- Genre: Dating game show
- Based on: The Bachelor by Mike Fleiss
- Presented by: Jeremy Milnes (2003–2005) Mark Wright (2019)
- Voices of: Hugo Speer (2011–2012)
- Country of origin: United Kingdom
- Original language: English
- No. of series: 6
- No. of episodes: 50

Production
- Running time: 60 minutes
- Production companies: BBC Bristol (BBC Three) Ricochet (Channel 5)

Original release
- Network: BBC Three
- Release: 30 March 2003 – 13 February 2005
- Network: Channel 5
- Release: 19 August 2011 – 31 August 2012
- Release: 4 March – 14 March 2019

Related
- The Bachelor (American version)

= The Bachelor (British TV series) =

British reality television series

The Bachelor is a British reality television show that began airing on BBC Three from 30 March 2003 to 13 February 2005, before moving to Channel 5 from 19 August 2011 to 31 August 2012. The show is based on the American reality series of the same name. On 31 August 2018, it was announced that the show would return for a new ten-part series in 2019 on Channel 5. The short-lived 'revival' ran from 4 March 2019 to 14 March 2019.

==Plot==
The series revolves around a single bachelor (deemed eligible) and a pool of romantic interests (typically 25), which could include a potential wife for the bachelor. The conflicts in the series, both internal and external, stem from the elimination-style format of the show.
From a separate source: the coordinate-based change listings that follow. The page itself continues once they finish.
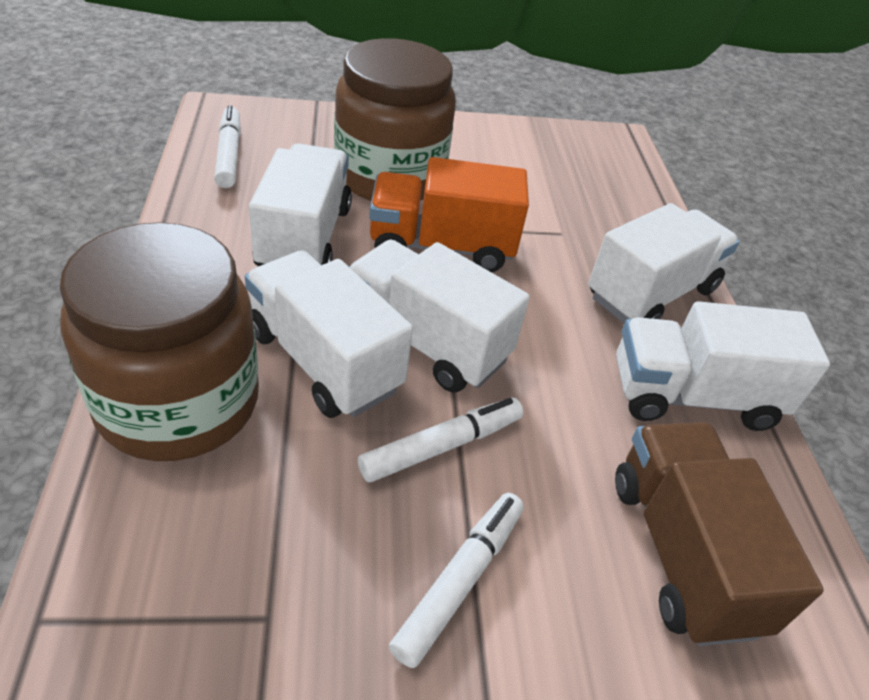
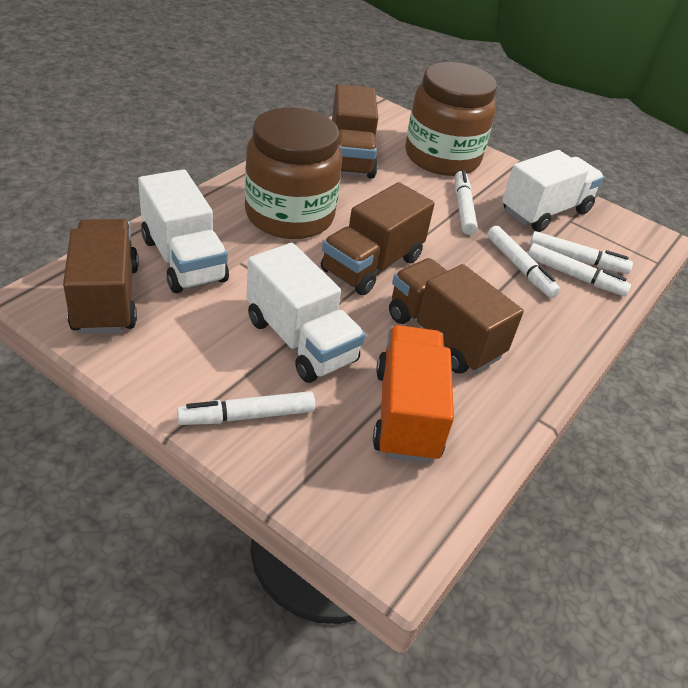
brown truck: 1 -> 4
white marker: 3 -> 5
white truck: 5 -> 3

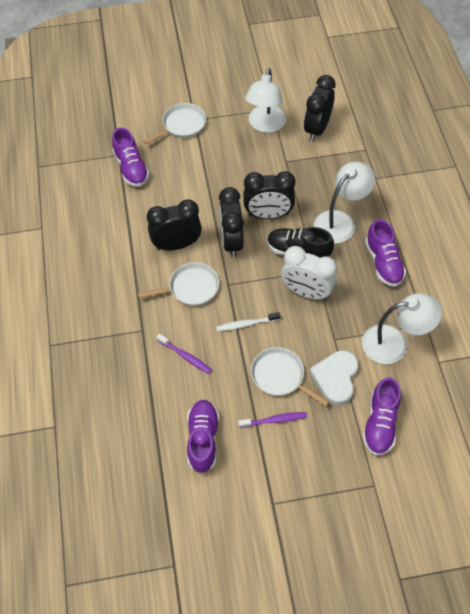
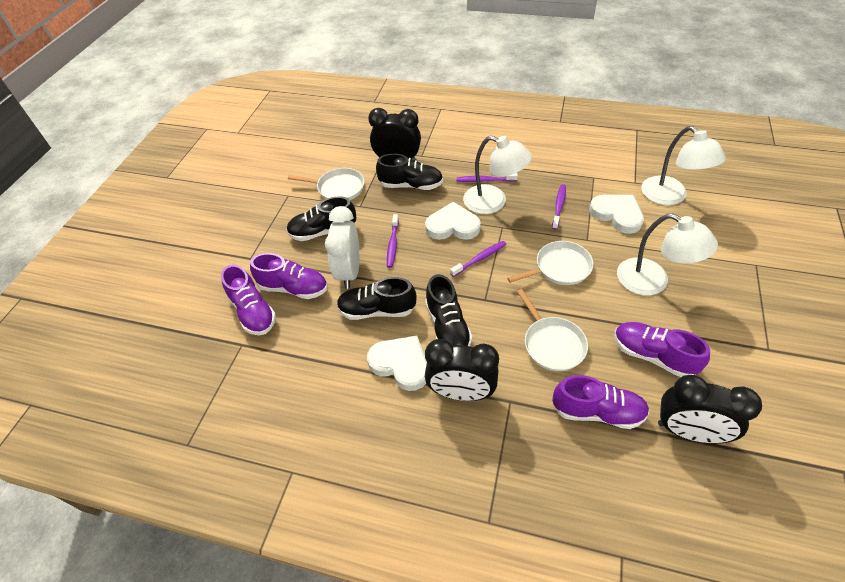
black clock: 4 -> 3
black shoe: 1 -> 4
purple toothbrush: 2 -> 4
white heart: 1 -> 3
white toothbrush: 1 -> 0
Early in the season, the bachelor goes on large group dates with the women, with the majority of women eliminated during rose ceremonies. As the series progresses, women are also eliminated on one-on-one dates and on elimination two-on-one dates. The process culminates with home-town visits to the families of the final four women, overnight dates at exotic locations with the final three women, and interaction with the bachelor's family and the final two women.

==Series overview==

| No. | Original run | Bachelor | Winner | Runner(s)-up |
| 1 | 30 March–4 May 2003 | David Donald | No series final, and therefore no winner | —N/a |
| 2 | 23 January–27 February 2004 | Jamie Williams | Jodi Plumb |
| 3 | 9 January–13 February 2005 | Anthony Thomas | Lindsay Mann |
| 4 | 19 August–28 October 2011 | Gavin Henson | Carianne Barrow | Layla Manoochehri |
| 5 | 29 June–31 August 2012 | Spencer Matthews | Khloe Evans | Charlotte "Tabby" Richards |
| 6 | 4–14 March 2019 | Alex Marks | Alicia Oates | Charlotte Tyler |

===Series 1 (2003)===
The first series aired on BBC Three from 30 March to 4 May 2003.

===Series 2 (2004)===
The second series aired on BBC Three from 23 January to 27 February 2004.

===Series 3 (2005)===
The third series aired on BBC Three from 9 January to 13 February 2005.

===Series 4 (2011)===

The fourth series aired on Channel 5 from 19 August to 28 October 2011.

===Series 5 (2012)===

The fifth series aired on Channel 5 from 29 June to 31 August 2012.

===Series 6 (2019)===

On 31 August 2018, it was announced that a new series would be filmed this autumn in South Africa for Channel 5. The new series was hosted by Mark Wright.

==Transmissions==

| Series | Start date | End date | Episodes |
|---|---|---|---|
| 1 | 30 March 2003 | 4 May 2003 | 7 |
| 2 | 23 January 2004 | 27 February 2004 | 7 |
| 3 | 9 January 2005 | 13 February 2005 | 7 |
| 4 | 19 August 2011 | 28 October 2011 | 10 |
| 5 | 29 June 2012 | 31 August 2012 | 10 |
| 6 | 4 March 2019 | 14 March 2019 | 9 |

==Cancellation==
In June 2020, Channel 5 has announced that The Bachelor UK would not return, after just one series since 2019.